台湾ドラマ界に新たな金字塔を打ち立てた「悪との距離」(原題:我們與惡的距離)から5年、プロデューサーのリン・ユーリン(林昱伶)、脚本家のルー・シーユエン(呂蒔媛)、監督のリン・ジュンヤン(林君陽)ら制作陣が再結集し、ファン待望のシーズン2を制作した。6日、2024TCCF(台湾クリエイティブコンテンツフェスタ)のメインステージで行われた記者会見には、監督らをはじめ、主要キャストのヴィック・チョウ(周渝民)、シュエ・シーリン(薛仕凌)、リウ・ツーチュアン(劉子銓)、バイ・ルンイン(白潤音)が登壇、それぞれの役柄などについて語った。

   

脚本執筆に4年、ポストプロダクションを含め計5年の月日をかけて制作されたシーズン2。撮影は2023年12月から2024年4月までの111日間で行われた。台北から台中、雲林、嘉義、台南、高雄まで計107カ所のロケ地には総勢226人のスタッフを動員。一新されたキャストのほか3000人ほどのエキストラが集められ、その制作規模はシーズン1から格段にアップしたという。監督のリン・ジュンヤンは「制作の難易度はドラマ 3本分に匹敵するほど。これまで私が撮った中で最も苦労した作品です」と明かした。脚本家のルー・シーユエンは、物語の核となるテーマについて、ある判決がその人物の体験を再考するきっかけとなったことを挙げ、「シーズン1が無差別殺人やメディアの混乱、精神疾患に対する社会の注目を喚起したとすれば、シーズン2で描くキーワードは、選択、修復、理解、そして捕まえることの4つです」と説明。国策、無差別殺人、精神疾患、公衆衛生、社会治安などを描くことで、シーズン1とは別の角度から視聴者の議論を深める場を生み出す狙いだ。

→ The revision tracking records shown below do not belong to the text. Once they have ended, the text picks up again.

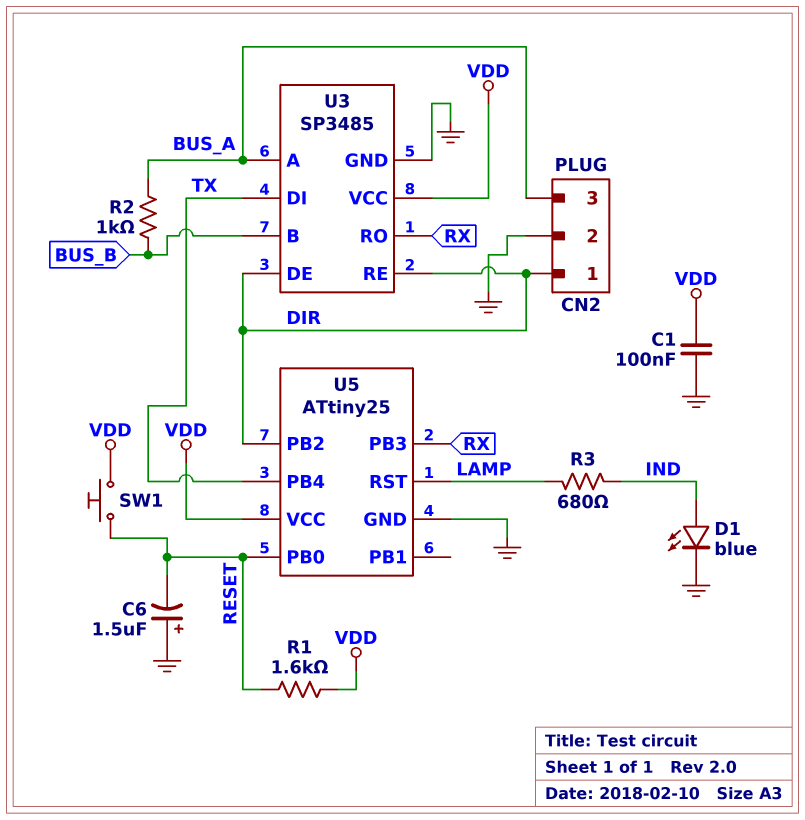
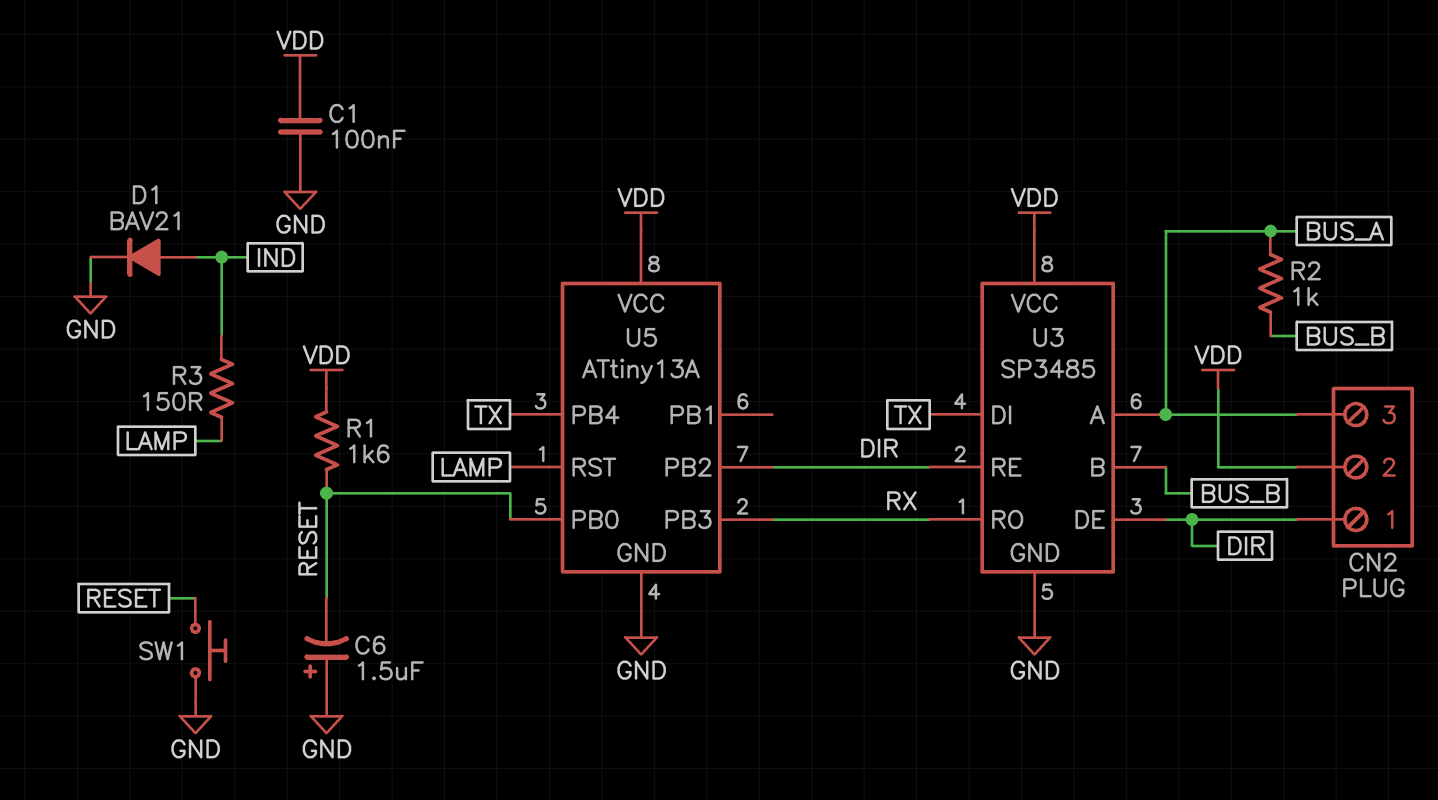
CN2 pin 2: GND -> VDD
D1: LED blue (A IND, K GND) -> diode BAV21 (A IND, K GND)
R3: 680 (IND, LAMP) -> 150 (IND, LAMP)
SW1: button (RESET, VDD) -> button (GND, RESET)
U5: ATtiny25 -> ATtiny13A

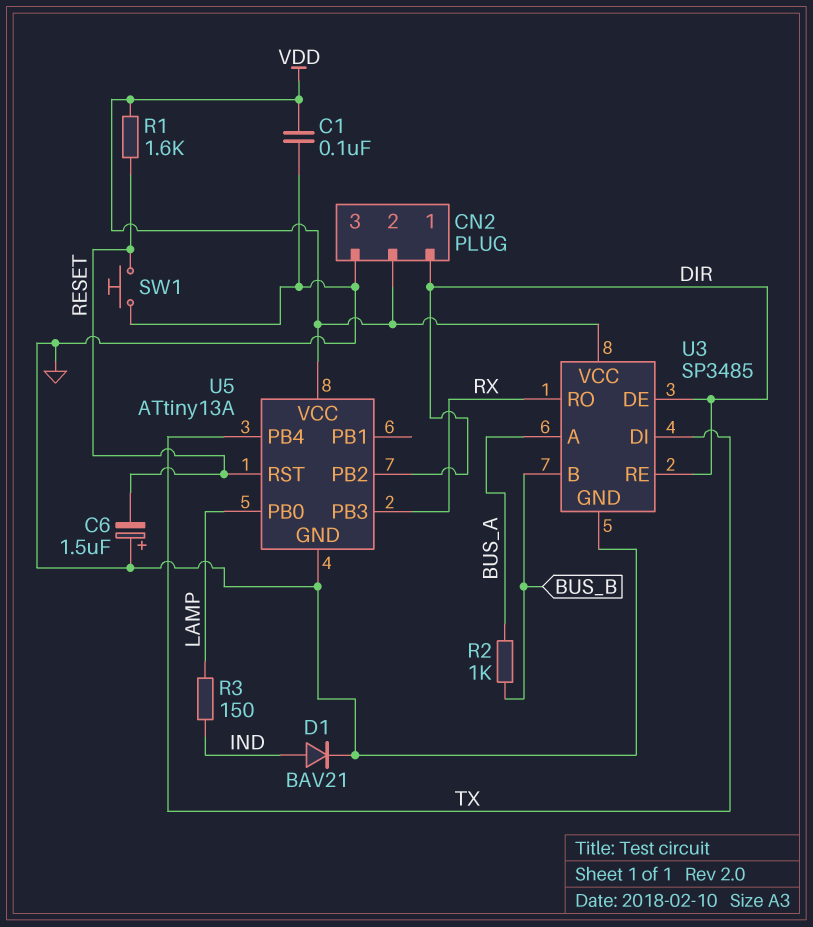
CN2 pin 3: BUS_A -> GND
U5 pin PB0: RESET -> LAMP
U5 pin RST: LAMP -> RESET

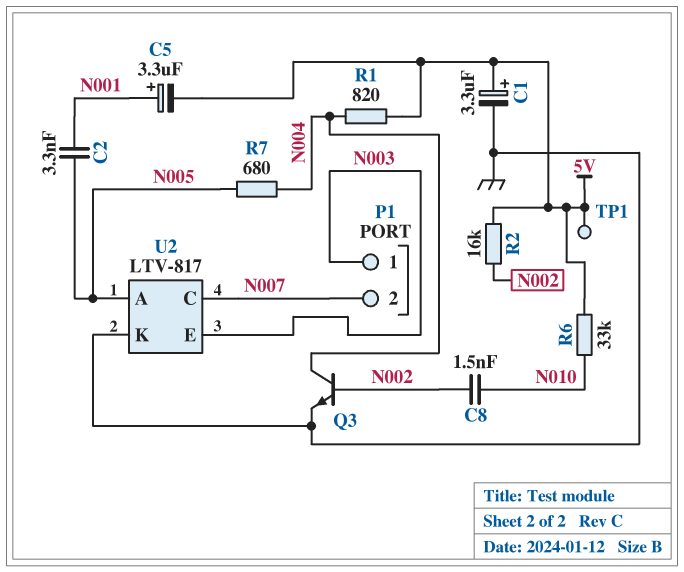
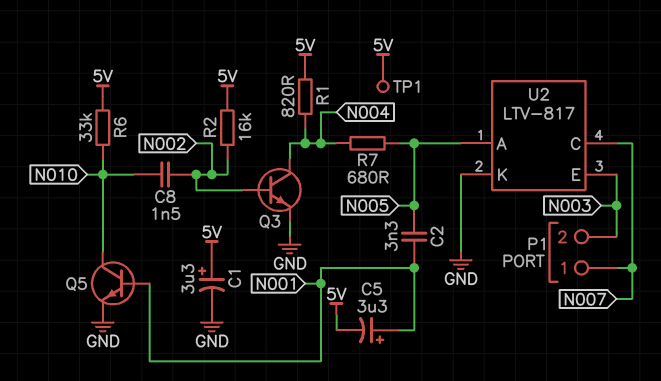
P1 pin 1: N003 -> N007
P1 pin 2: N007 -> N003
Q5: none -> NPN (B N001, C N010, E GND)

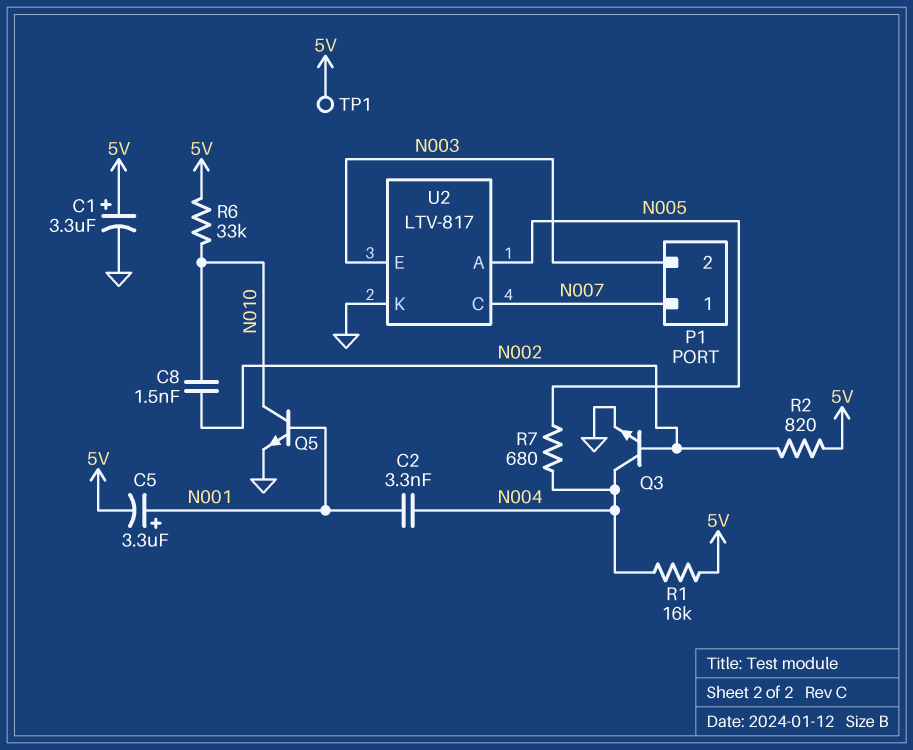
C2: 3.3nF (N001, N005) -> 3.3nF (N001, N004)
R1: 820 (5V, N004) -> 16k (5V, N004)
R2: 16k (5V, N002) -> 820 (5V, N002)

この日解禁されたティザー映像の第一弾は、シーズン1のハイライトシーンで改めて本作のテーマを喚起しつつ、大規模な火災事件からヴィック・チョウ、シュエ・シーリン、ヤン・グイメイ(楊貴媚)、ニッキー・シエ(謝欣穎)らの思いが複雑に絡み合い、互いに巻き込まれていく展開が描かれる。画面に映しだされた「20年にわたる運命、絡み合う六家族の物語」というフレーズも、そのスケール感と物語の深みを予感させる。今回が初共演となるヴィック・チョウとシュエ・シーリンをはじめ、キャストおよび制作陣は三金(金馬奨、金鐘奨、金曲奨)受賞の強者揃いだけに、視聴者の期待も高まるばかりだ。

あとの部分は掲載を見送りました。